Background: In clinical setting, current standard-of-care does not include genetic testing for patients with low (<50 mg/dL) and extremely low (<20 mg/dL) levels of serum low-density lipoprotein-cholesterol (LDL-C).
Objective: We aimed identify the underlying molecular cause - both monogenic and polygenic - of low and extremely low LDL-C levels in a cohort of patients presenting to specialty lipid clinics.
Methods: Whole exome sequencing was done in patients with low or extremely low LDL-C not due to any secondary causes.
Results: Nine patients (4 women), ranging in age from 25 to 63 years old, with low or extremely low LDL-C levels were evaluated. Median LDL-C was 16 mg/dL (range undetectable - 43), total cholesterol 82 mg/dL (42 - 101), triglycerides 35 mg/dL (19-239), and high-density lipoprotein-cholesterol 45 mg/dL (24-81). Of nine patients, two carried known pathogenic variants in APOB (one stop-gain, one deletion; LDL-C range undetectable -10 mg/dL); three patients had novel APOB heterozygous mutations (two frameshift deletions and one splice site; LDL-C range undectable-13 mg/dL); two had heterozygous APOB frameshift deletions previously reported as variants of unknown significance (LDL-C 18 mg/dL in both patients); one (LDL-C 43 mg/dL) had two heterozygous mutations in PCSK9, both previously reported to be benign; and one patient (LDL-C 16 mg/dL) had the APO E2/E2 genotype along with several variants of unknown significance in genes associated with triglycerides. No patients had an LDL-C polygenic risk score below the 5th percentile (range 26th percentile to 93rd percentile).

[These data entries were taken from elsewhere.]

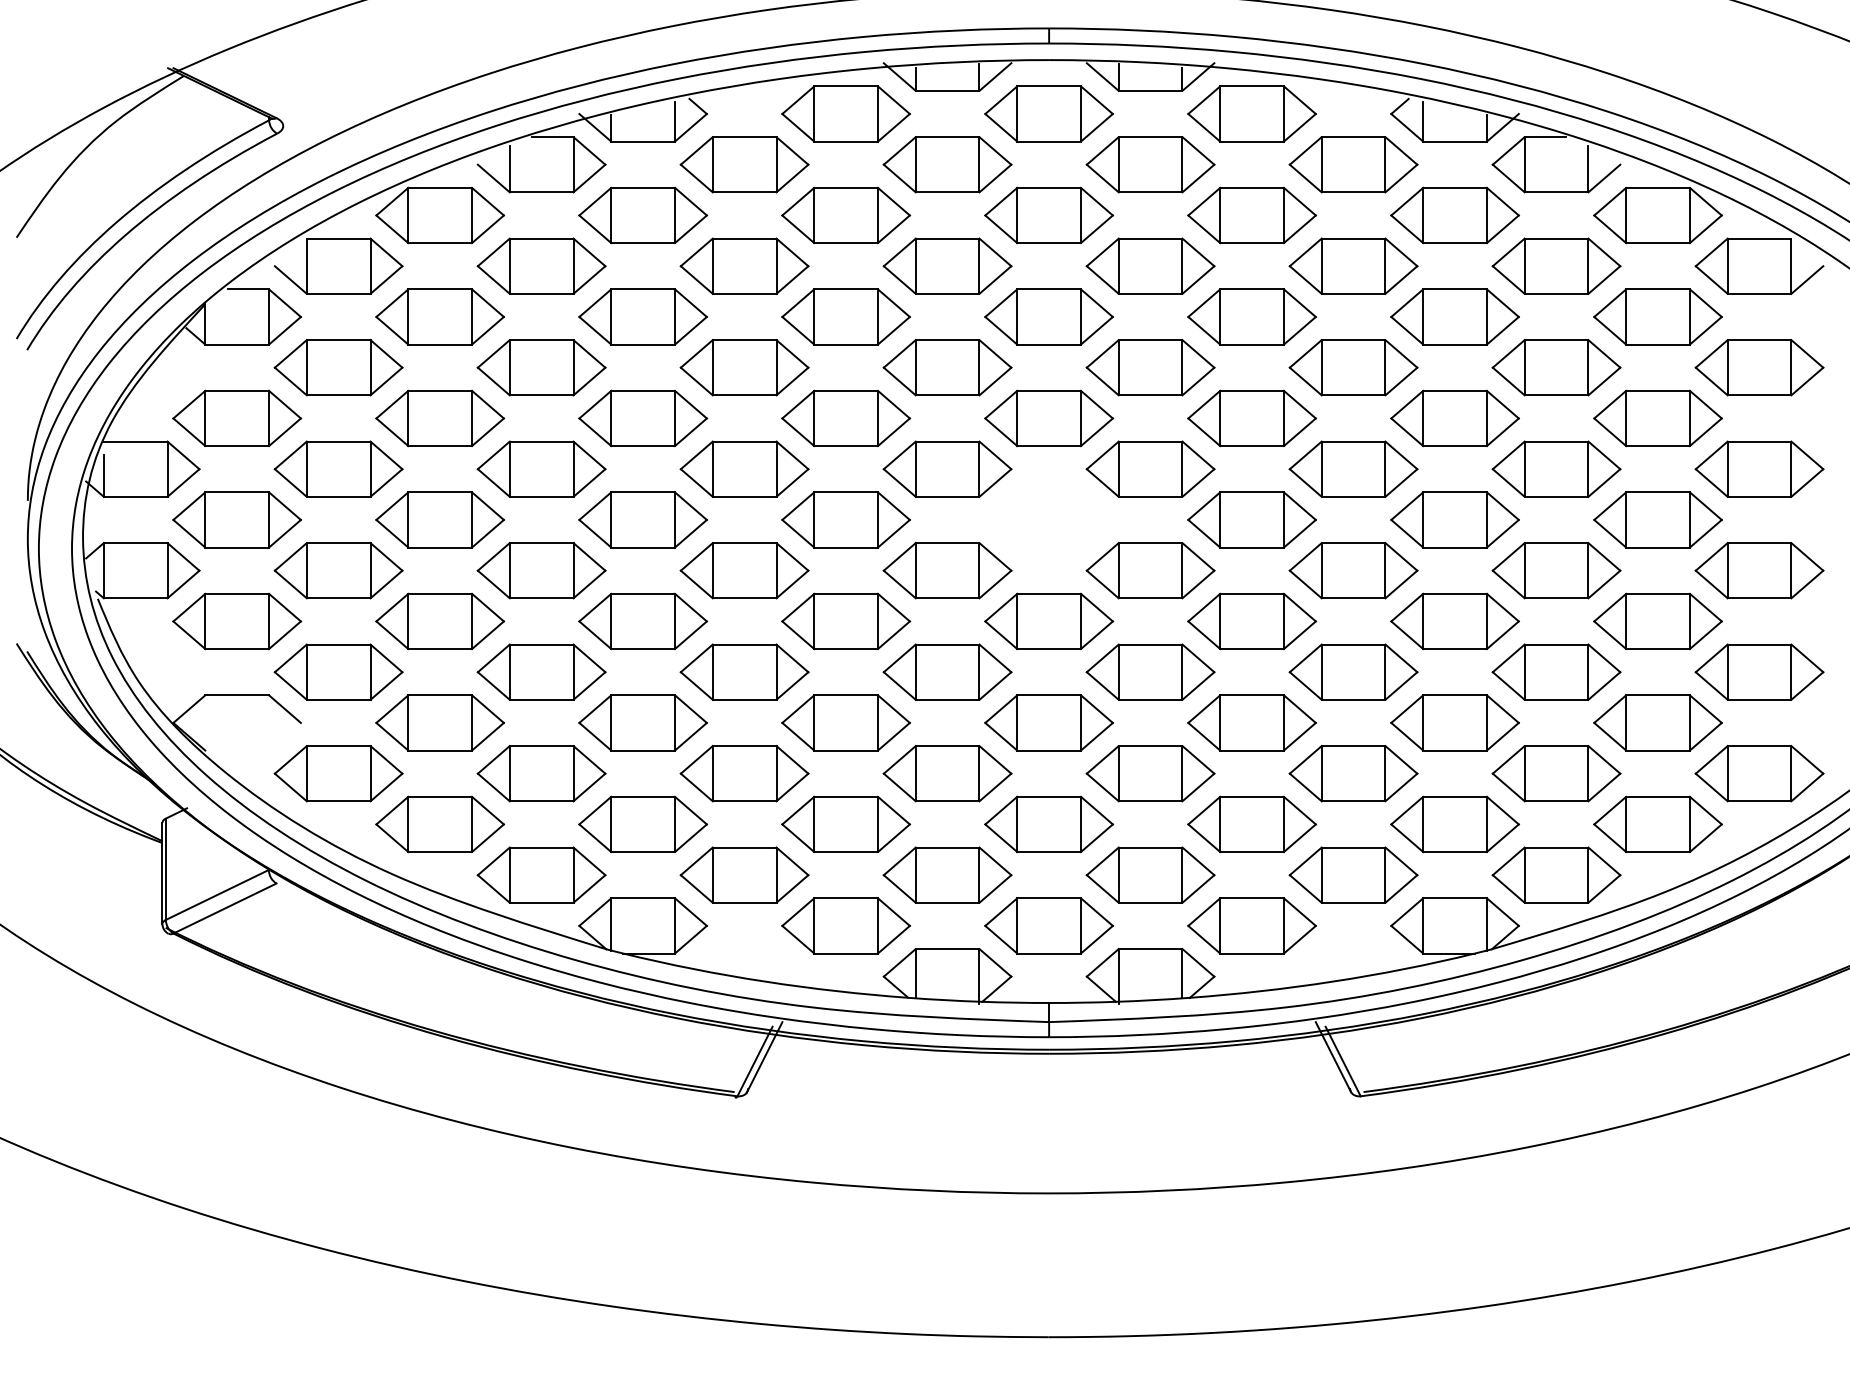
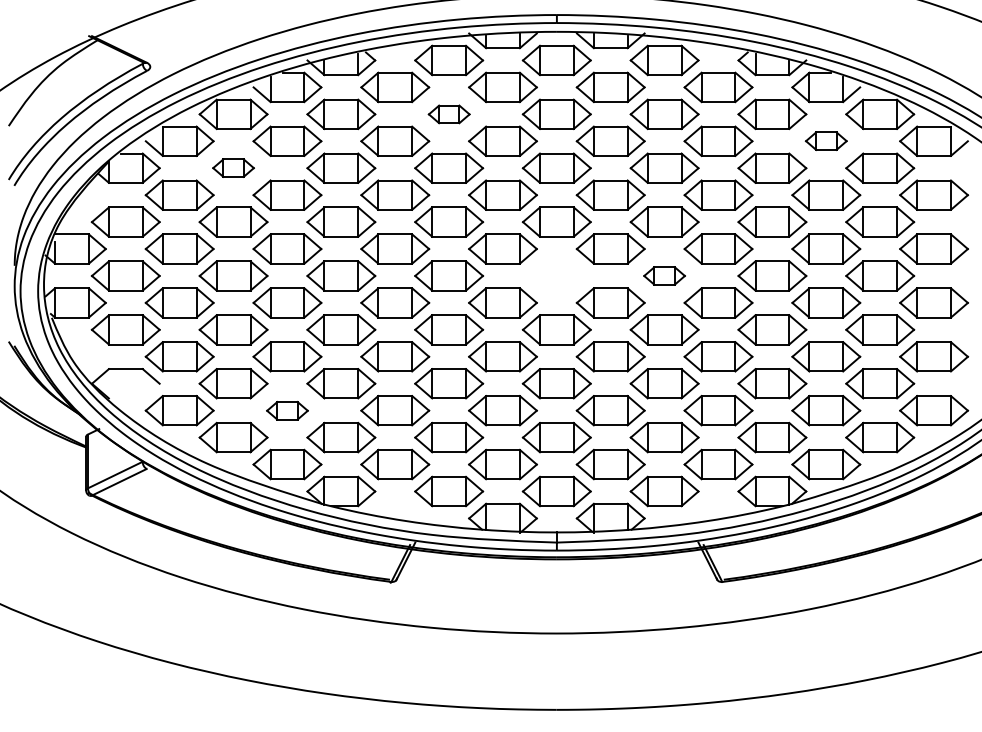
part: (846, 215) -> (449, 114), size x0.6
part: (1556, 264) -> (826, 140), size x0.6
part: (439, 315) -> (233, 167), size x0.6
part: (1251, 519) -> (664, 275), size x0.6
part: (541, 773) -> (287, 410), size x0.6

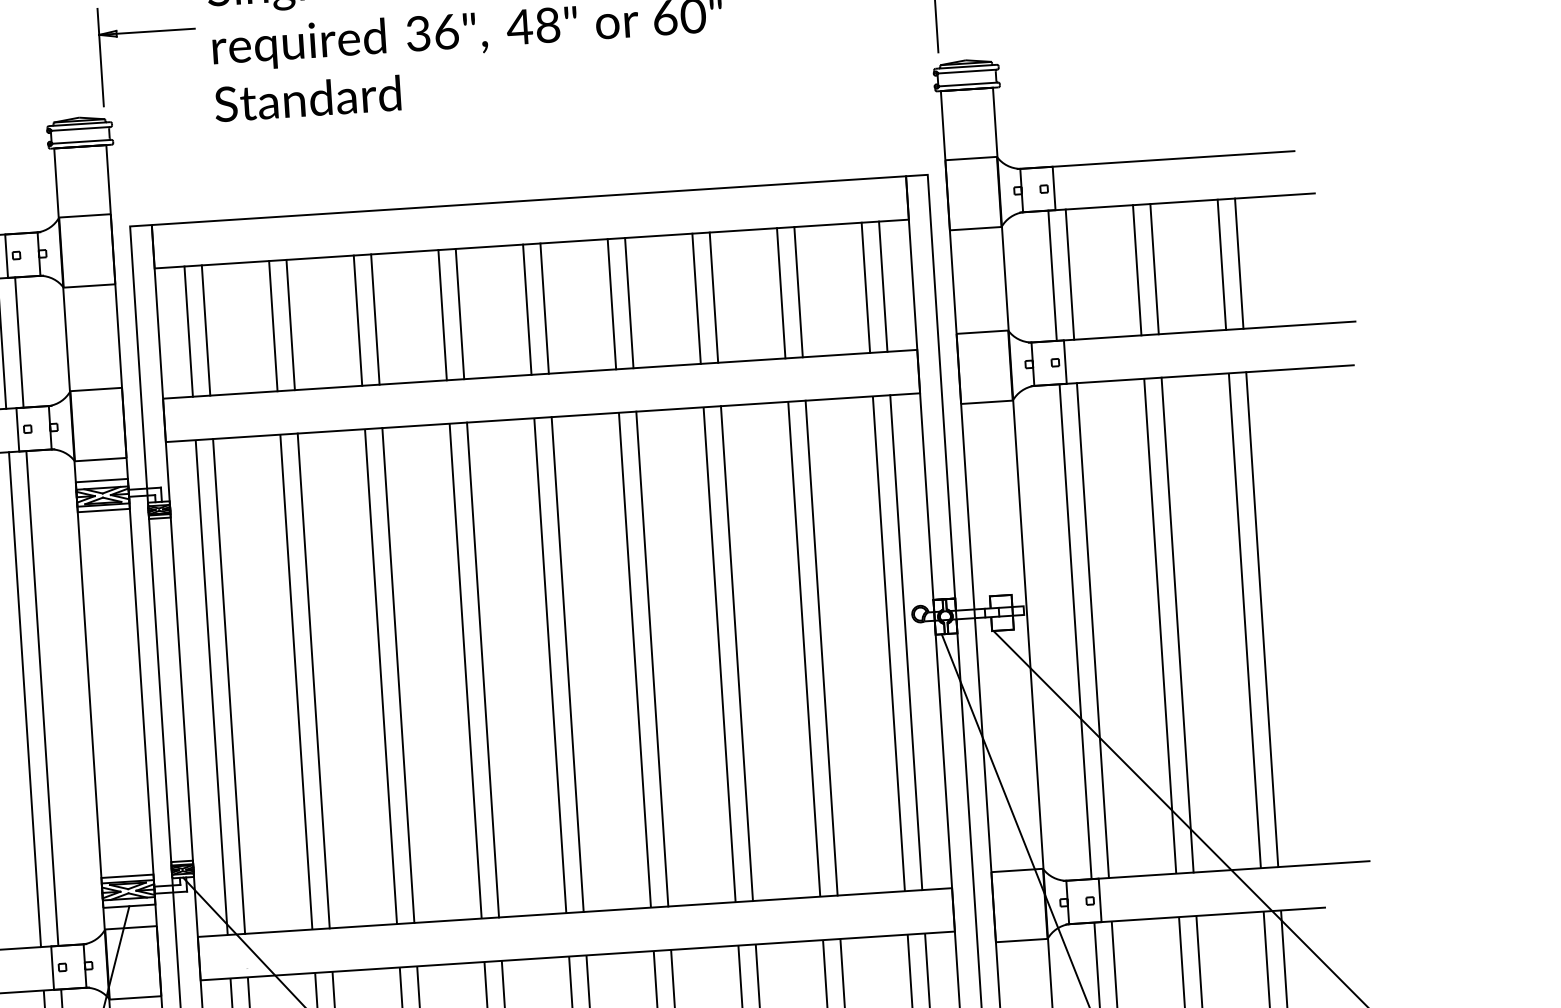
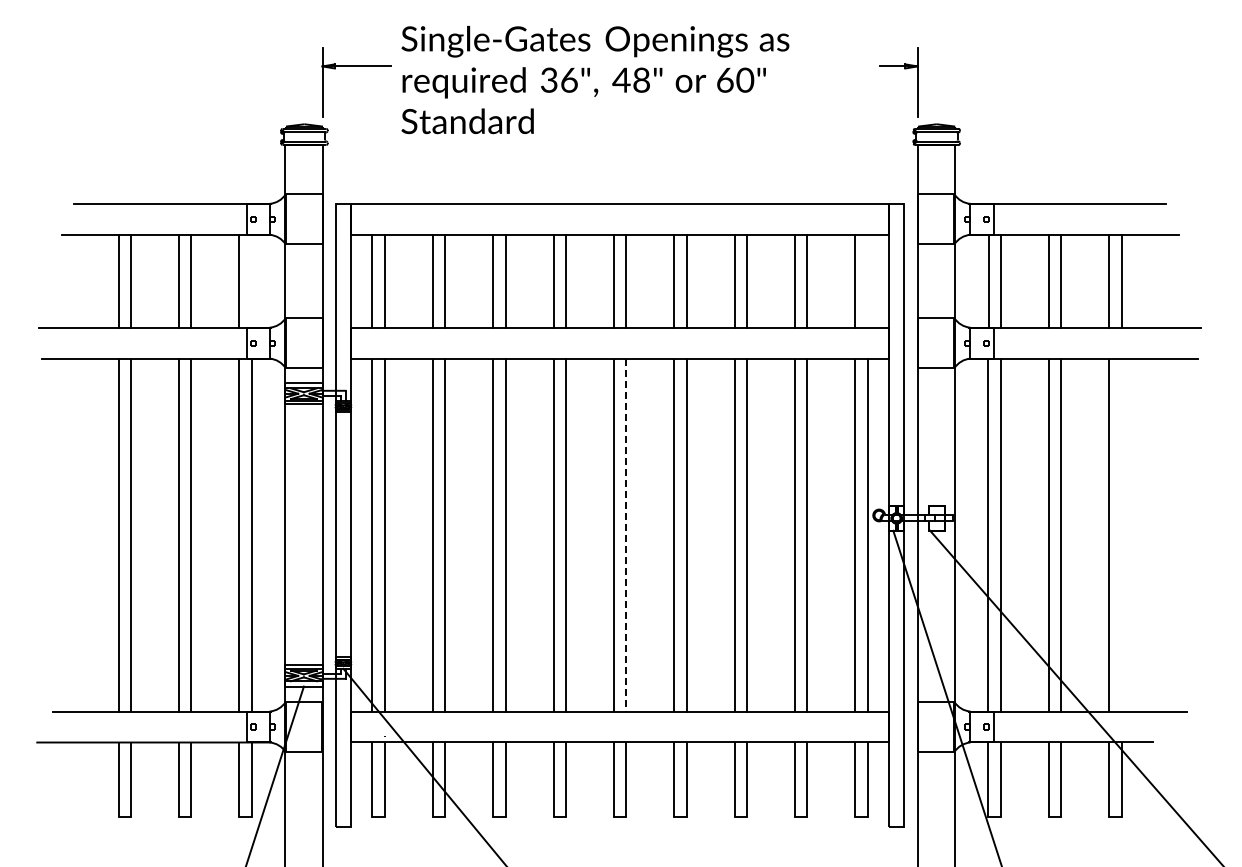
line: (882, 285) -> (867, 280), removed
line: (19, 341) -> (251, 280), removed
line: (1262, 618) -> (1121, 534), removed
line: (568, 665) -> (626, 535), solid -> dashed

Conclusion: We found APOB mutations to be the most common molecular defect in patients presenting to lipid clinics with low or extremely low LDL-C . Whether clinical genetic testing and LDL-C polygenic risk scores have any utility - other than diagnostic purposes - for such patients remains unclear. In addition, further efforts may be needed to better reclassify pathogenicity of variants of unknown significance.
Keywords: ANGPTL3; APOB; Cholesterol; Hypobetalipoproteinemia; Hypocholesterolemia; LDL-C; PCSK9.